More than 80 percent of companies have beaten earnings expectations.
Worries about the European debt crisis and a slowdown in the U.S. are holding back a stock rally, despite the positive earnings news.
Growing worries about a European-led economic slowdown are overshadowing what could be the best earnings season ever, at least compared to expectations.
More than four of the five Standard & Poor's 500 companies that have reported so far have beaten Wall Street estimates. Yet stocks have barely budged in the more than two weeks that have passed since Alcoa kicked off this round.
The reason for investor hesitation seems clear: Spainhas emerged as the latest and biggest threat in the European debt crisis , while U.S. economic data has been at best mixed and in some cases hinting of a stumble ahead.

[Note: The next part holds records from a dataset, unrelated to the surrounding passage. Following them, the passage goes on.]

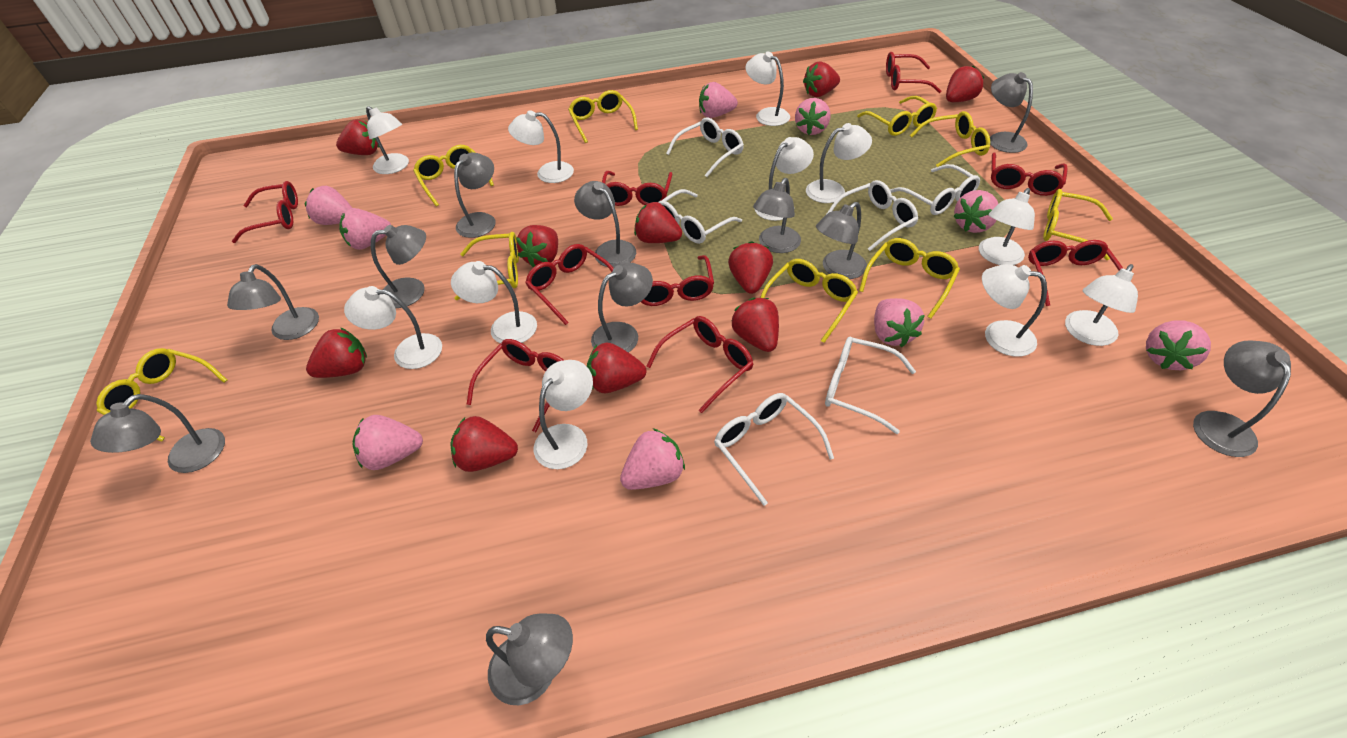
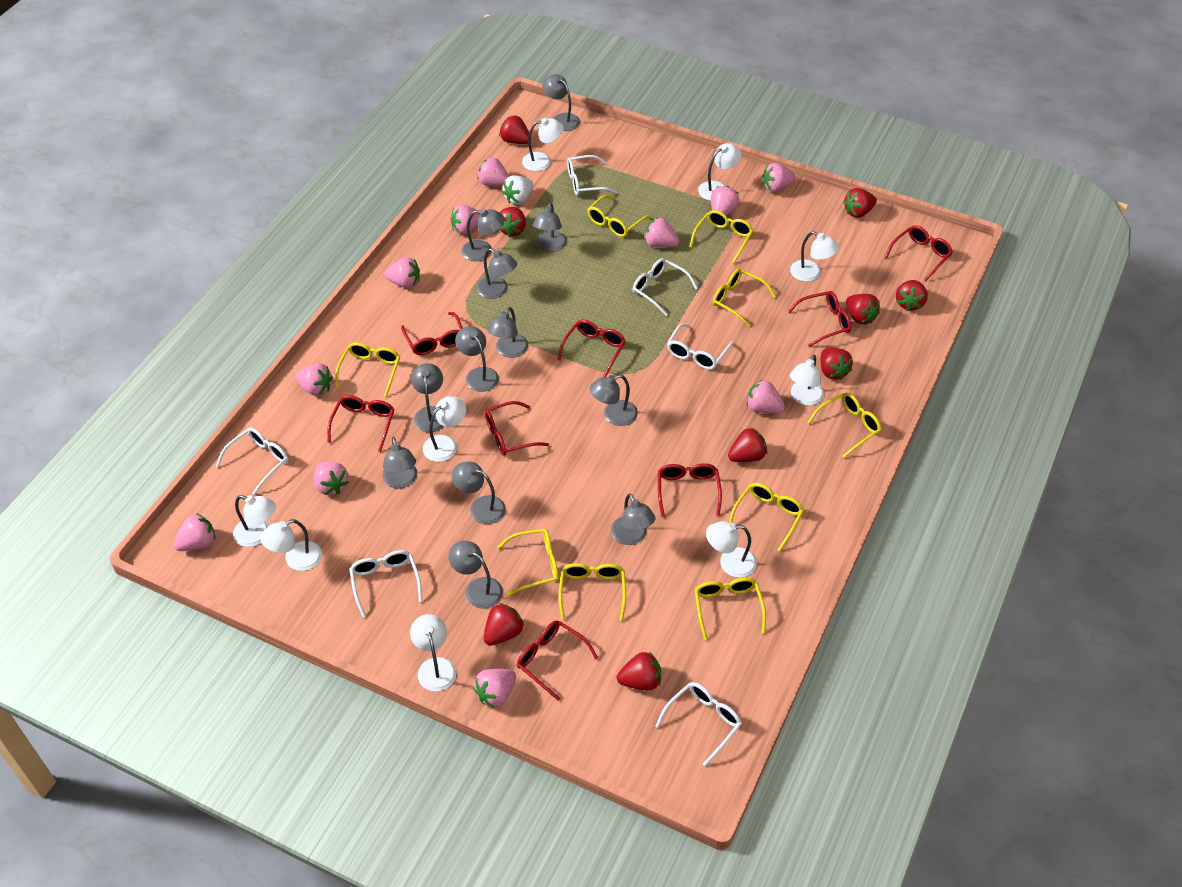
grey lamp: 11 -> 12
pink strawberry: 9 -> 11
red glasses: 9 -> 8
red strawberry: 10 -> 9
white lamp: 11 -> 9
white strawberry: 0 -> 1

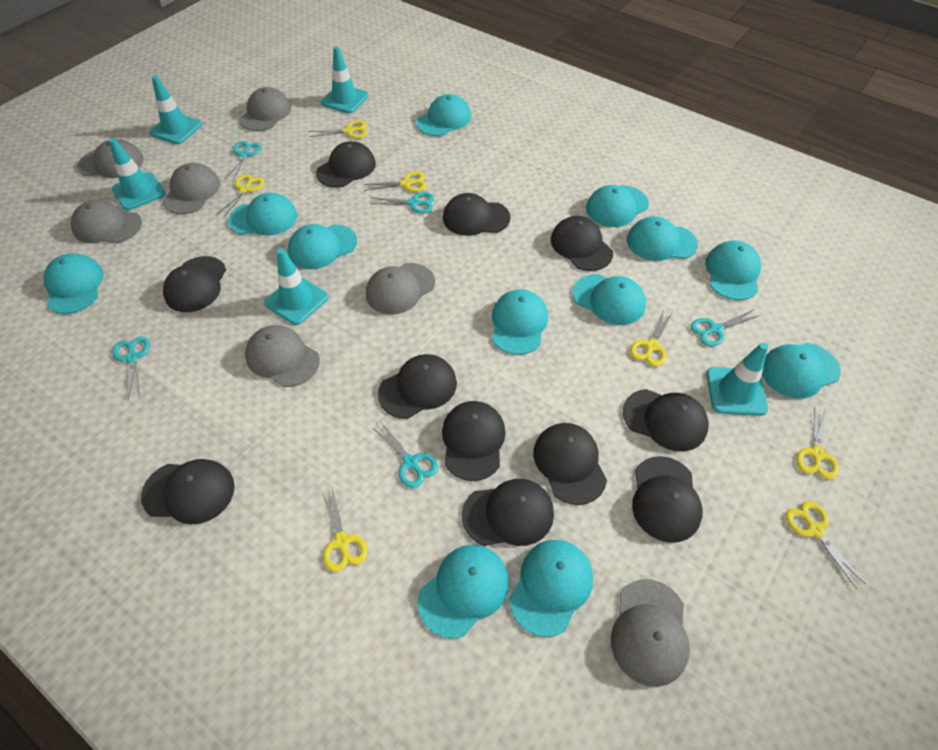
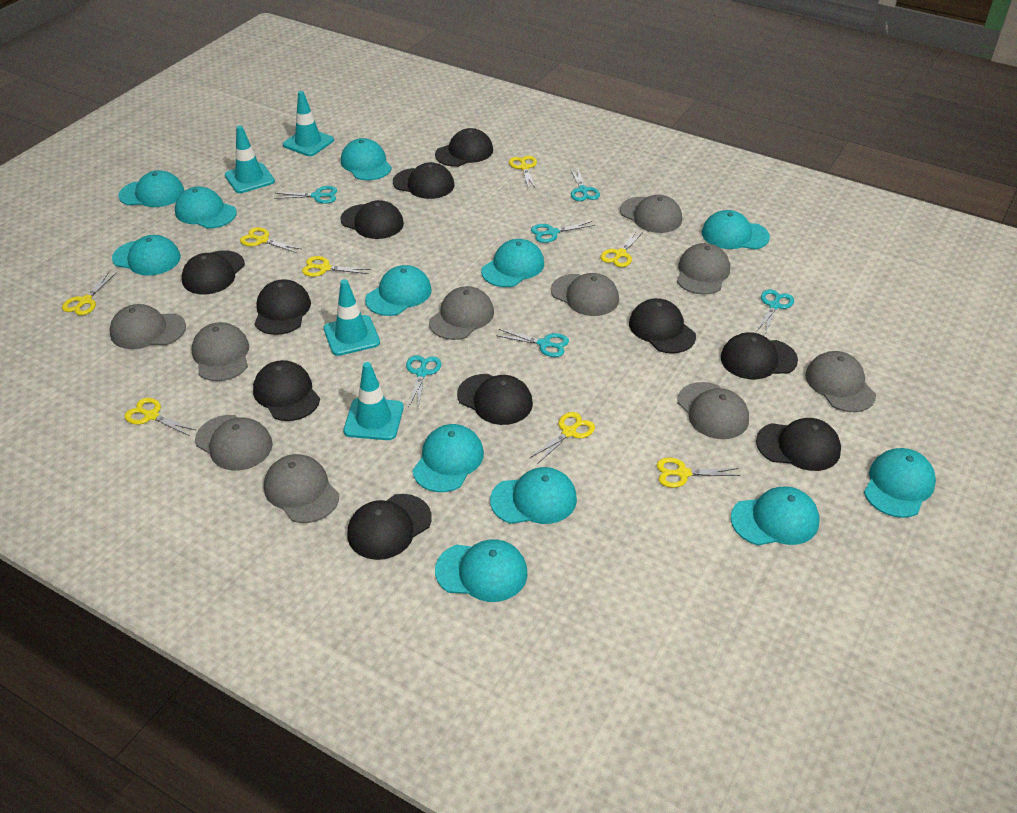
grey cap: 7 -> 10
turquoise scissors: 5 -> 6
turquoise traffic cone: 5 -> 4
yellow scissors: 7 -> 8

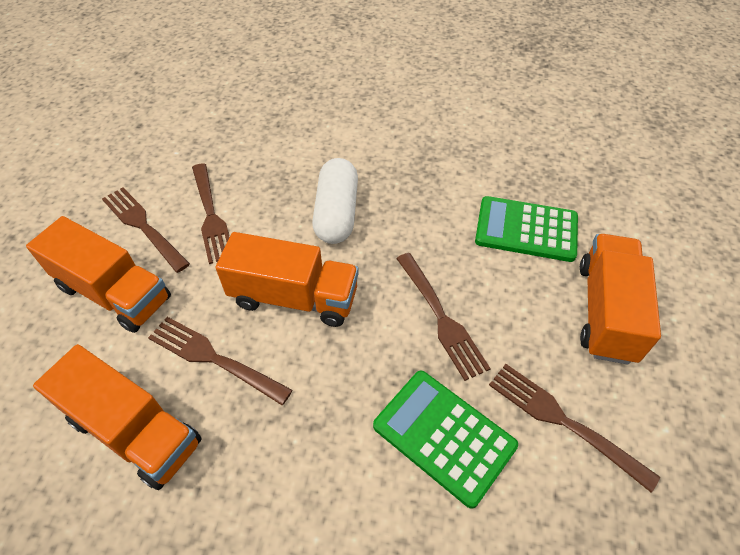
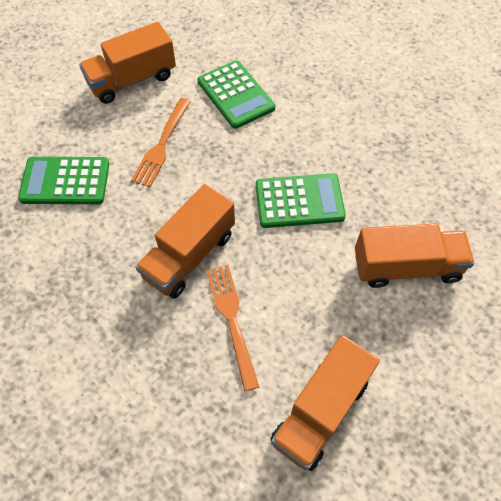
brown fork: 5 -> 0
green calculator: 2 -> 3
orange fork: 0 -> 2
white capsule: 1 -> 0

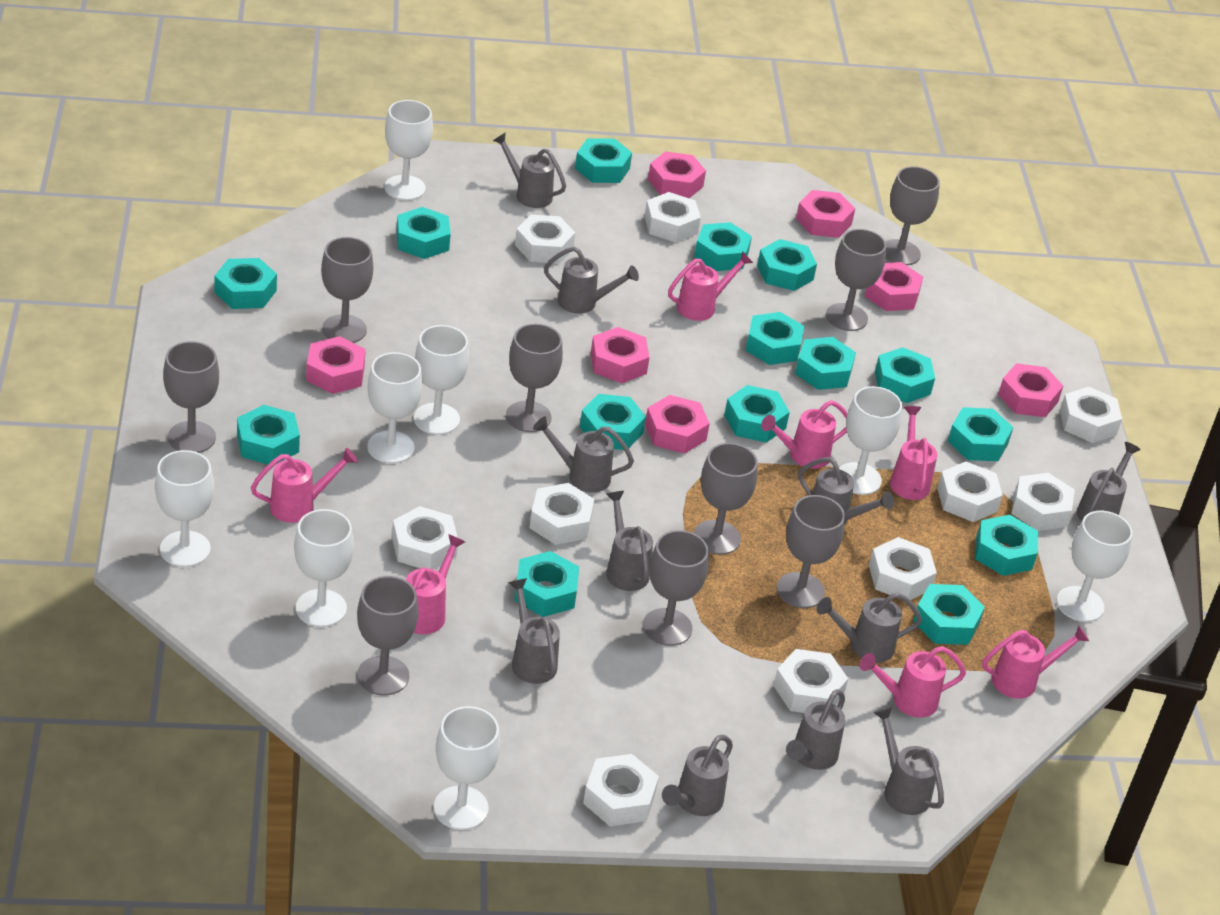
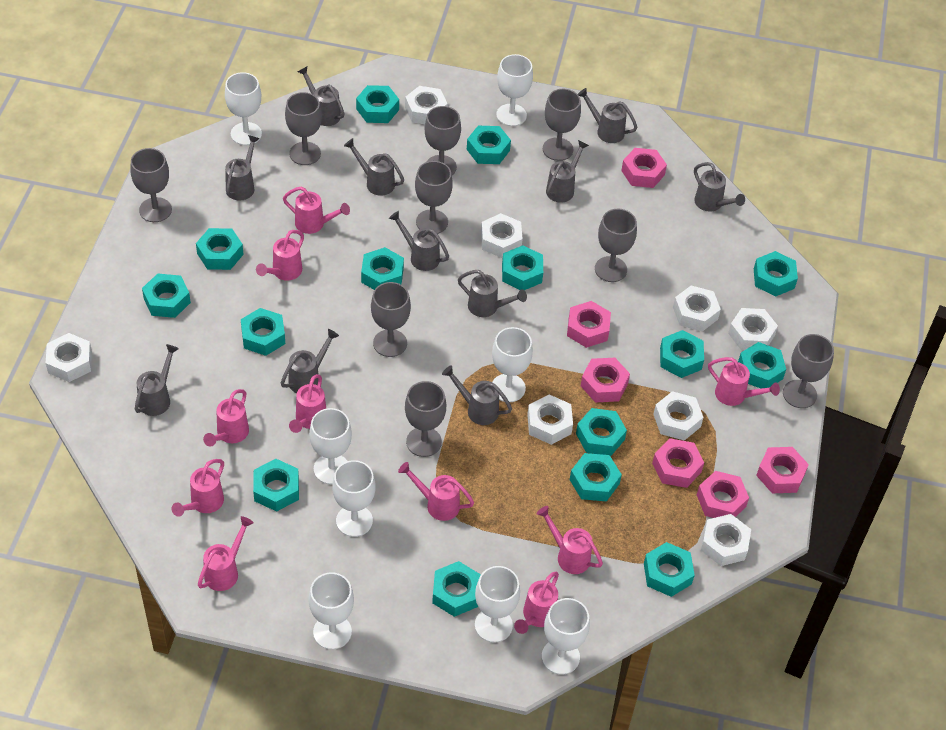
pink nut: 7 -> 6
pink watering can: 7 -> 10
white nut: 10 -> 8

"People are saying, how deep is this European thing going to get?" says Sam Stovall, chief equity strategist at S&P-Capital IQ. "Both China and the U.S. are closely tied to Europe. Basically, we're mountain climbers — the U.S. is in front, China is behind and Europe is tethered to us. But if Europe should fall, it could drag the rest of us down the mountain as well."
Thursday's reports featured more sound beats from a pair of Wall Street behemoths — Bank of America and Morgan Stanley — both of which showed stellar profit gains, particularly compared to expectations. Throw in more upside surprises from fellow Dow components Travelers and Du Pont and it seemed as if the market should have been primed for a rally.
But the entire backdrop of earnings has been through sharply lowered expectations. Thomson Reuters I/B/E/S back in October first saw 10.2 percent earnings growth, then cut that view to 5.5 percent in January, before finally lowering its expectations all the way down to 3.2 percent just before the Alcoa release.
Investors, then, may be taking a dim view of companies clearing an aggressively lowered bar.
"That's what companies do," says Stovall, whose firm was looking for just a 0.5 percent S&P 500 profit growth this quarter, which has been adjusted higher to 2.5 percent. "They manage expectations and end up beating as the quarter progresses. We're certainly seeing that."
Lurking as well is the European crisis, which was supposed to be staved off for perhaps years after the European Central Bankinstituted its Long-Term Refinancing Operationto recapitalize banks, which in turn were to use the funds to buy sovereign debt.
But the fund already appears to be drying up and European banks find themselves still in a weakened position, possibly necessitating another LTRO round and yet another effort to convince global investors that the debt crisis can be contained. What might have been a shallow European recession now looks like it could be worse.
That's yet another narrative to help drown out the positive earnings news.
"Global growth is slowing. You're feeling the impact in both Europe and Asia," says Lee Markowitz, partner at Continental Capital Advisors in New York. "The strong earnings is a reflection of what happened in the past. Looking forward, the headwinds are gaining so much momentum that there's no more room for stocks to go up."
Markowitz is so concerned about the global growth picture that he is advising clients to head to full cash allocations in their portfolios and to use any plays otherwise to short the stock market.
Finally, the market has to tangle with sputtering U.S. economic trends.
Weekly jobless claims, perhaps the most-watched data point these days, have been trending higher after getting a boost from increased economic activity due to unseasonably warm weather.
Housing salesnumbers also have been disappointing, and even manufacturing indexes from the various local Federal Reserve branches have been showing pullbacks though employment components remain strong.
"If you look at the economic data, they've been coming in soggier than estimates. That has to be weighing on investor psyches," says Quincy Krosby, chief market strategist at Prudential Annuities in Newark. "While we don't want to think this is another year that the momentum is going to wane and wane dramatically, you look at the data and say, 'Wait a minute, there's a similarity.'"
As such, investors have begun to get defensive.
"It's always a good time to reconsider and reposition," says Mitch Schlesinger, managing director at FBB Capital Partners in Bethesda, Md. "It doesn't mean getting out of stocks entirely, but maybe some defensive positions with dividend plays."
The market had been waiting for a pause off its hard charge from the October lows and got a mild drop in the early part of the month that could get worse if the stormclouds don't part.
"Investors are expecting more of a pullback," Krosby says. "Give them enough of a pullback and there will be buying. But we're not there yet."